When it came to senior golf, I happened to be broke by the time I got to be 50. I said to my wife, 'This time I'm not going to miss the boat. We're going to go and live there.' This is where I should have been all my life. I thank God I made the move when I did, but I wish I had made it 30 years before.
Where did you make the most impact as Ryder Cup captain?

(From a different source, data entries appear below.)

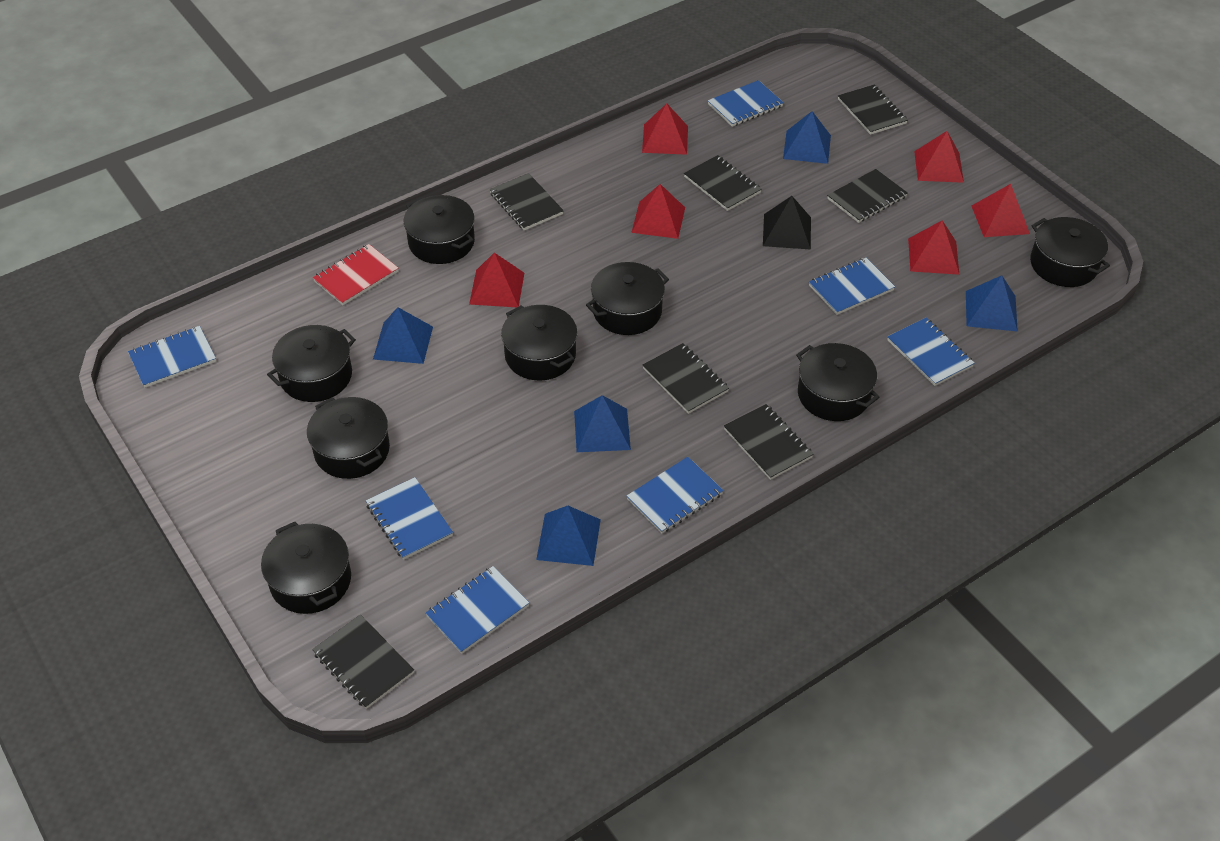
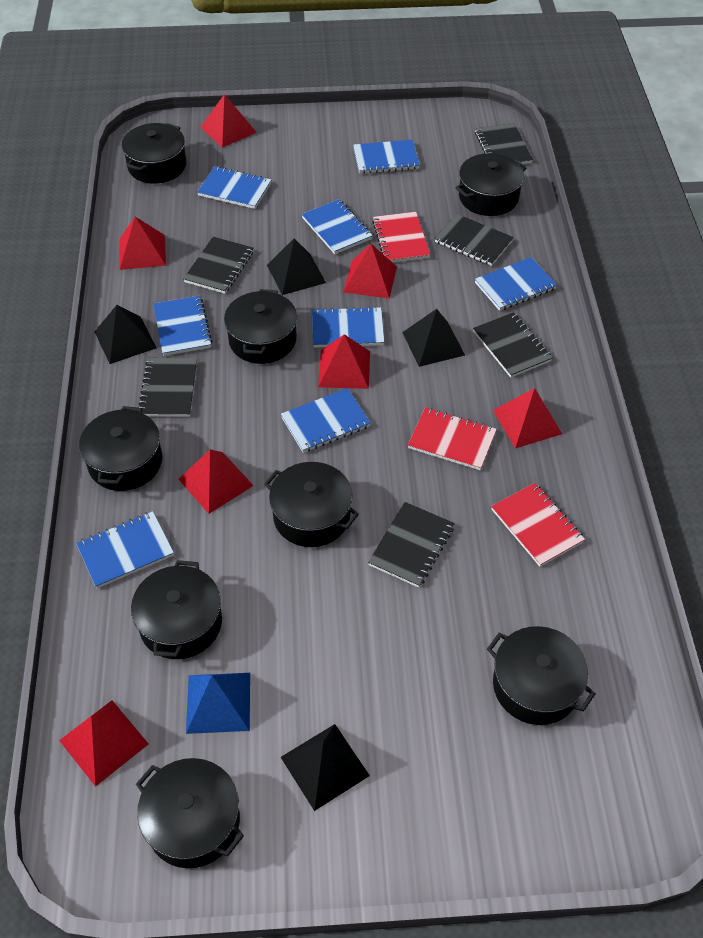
black notebook: 7 -> 6
black pyramid: 1 -> 4
blue notebook: 7 -> 8
blue pyramid: 5 -> 1
red notebook: 1 -> 3
red pyramid: 6 -> 7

I changed a lot of things on the European end. Our circumstances were being dictated by administrators. We came over here flying on the back of a British Airways bus; your team was flying the Concorde. We huddled in the corner of a smelly locker room; I established a team room. We would wear anything anybody would give us; your guys would have the best-fitting everything. We were wearing plastic shoes in the 1970s. On one occasion, the sole of my shoe fell off on a Sunday when I was halfway around playing Ray Floyd. That kind of thing does nothing for your confidence. Once the European players started getting treated the way they should have been treated, their self-esteem took off. Just look and see. Europe has won (eight of the past 13 matches).
What was your thinking on your discretionary picks?
I got them to give me three captain's picks. I would have had six picks if I could have gotten away with it. It's not stroke play, it's match play. And certain players are better match players than they are stroke players. Who's got more money on the money list is irrelevant. Manuel Pinero comes to mind when I think of 1985. He was a tenacious player who beat Lanny Wadkins in the first singles match when we won at the Belfry.
Who else comes to mind as a great match player?
I would have put Gary Player against Jack Nicklaus, even though I know that Jack Nicklaus was the best player in the world. I wouldn't have backed Jack against Gary in match play, ever.
What was your thinking on pairings?
I'm a great believer in that if you get on with the person you're drawn with, you'll do well together. I think it's the same with in the workplace. Putting any two players together, smacking them in the butt and saying everything will be all right is just not true. People need to feel responsible for each other.
How is Ryder Cup pressure different?
If you have a bad week at the Ryder Cup, nobody forgets it for a long, long time. There's an inquisition every night, and certainly after the matches.
Is there anything that could make the Ryder Cup better?
No. The format is fantastic. Sundays are always relatively close. It's fascinating. It's stimulating. It's great.
Who's going to win this year and why?
The home team always has the advantage, but it's going to be close. I'm not going to bet on it.